Dear Miss Lonelyhearts: This is about the 70-year-old woman called Mother in Despair whose 50-year-old son hasn’t talked to her or visited since Christmas 2015, no matter how much she tries to reach out online. He walked out when a guest showed up during his visit with mom. You suggested she go over and see her son in person to find out what’s up, as it doesn’t seem normal and he may be depressed. But I’m thinking this: could that particular guest have been the problem? Perhaps there is a history between the son and the guest, which caused him to leave abruptly. If the mother was aware of the history, or if he believed (even wrongly) she was aware of it, the guest’s appearance could have seemed to be the ultimate betrayal.
The mother had been making a point of not having others around when her son was there, so she knew there was a problem. It would have been easy to tell her son in advance that this guest had also been invited, giving him the chance to opt out. The reason for the breakup might not have been one-sided. It could be, “You know I hate so-and-so! Why did you invite him or her?” Or, “When will you stop matchmaking?” Mother and son might be able to resolve the issue between themselves, or joint counselling might be more appropriate than a psychiatrist for the son.
— Just Thinking, Winnipeg
Dear Just Thinking: I agree that even a combination of your ideas could be what set the son off.

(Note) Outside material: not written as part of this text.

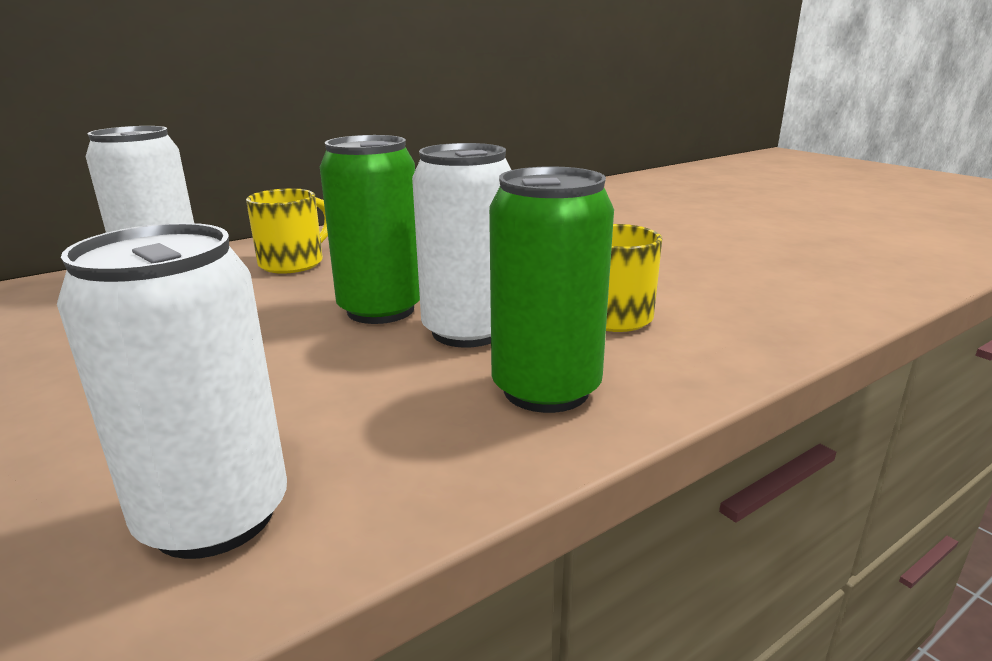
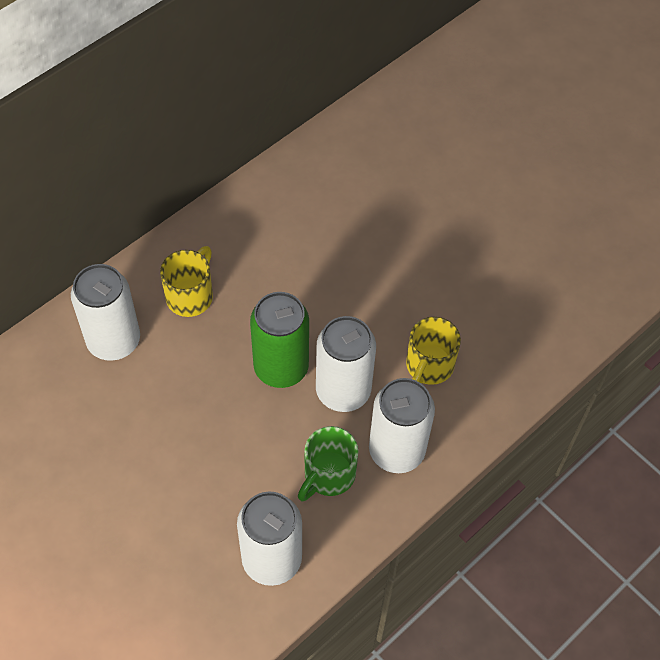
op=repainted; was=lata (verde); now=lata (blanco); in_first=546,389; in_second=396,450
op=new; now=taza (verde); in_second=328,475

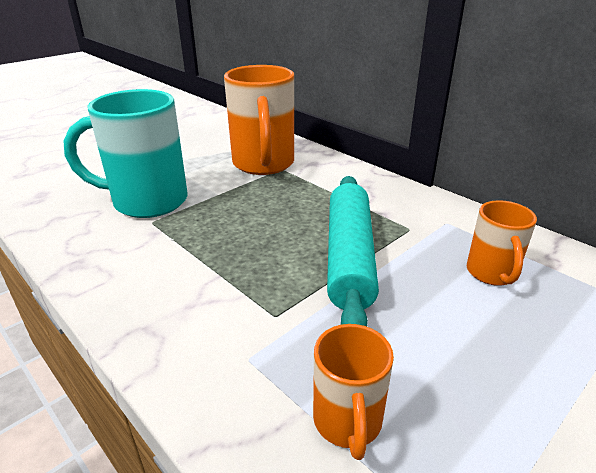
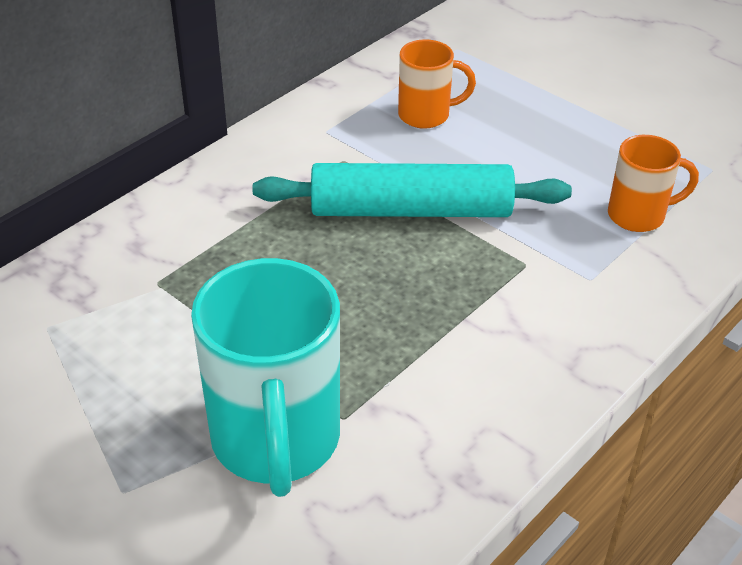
op=gone; was=taza (naranja); in_first=263,164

He exhibited a harsh response to another person showing up in the house: walking out and cutting his mother off completely. Your guess that it may have been an ex-love is one scenario that would be reasonable for him to walk out so angry. I would like to invite Mother in Despair to write back with more details about that incident. I still advise she goes to see her son in person, as that kind of contact — eyes, smiles, voice, warmth and understanding — is so much better than cold black type on a screen.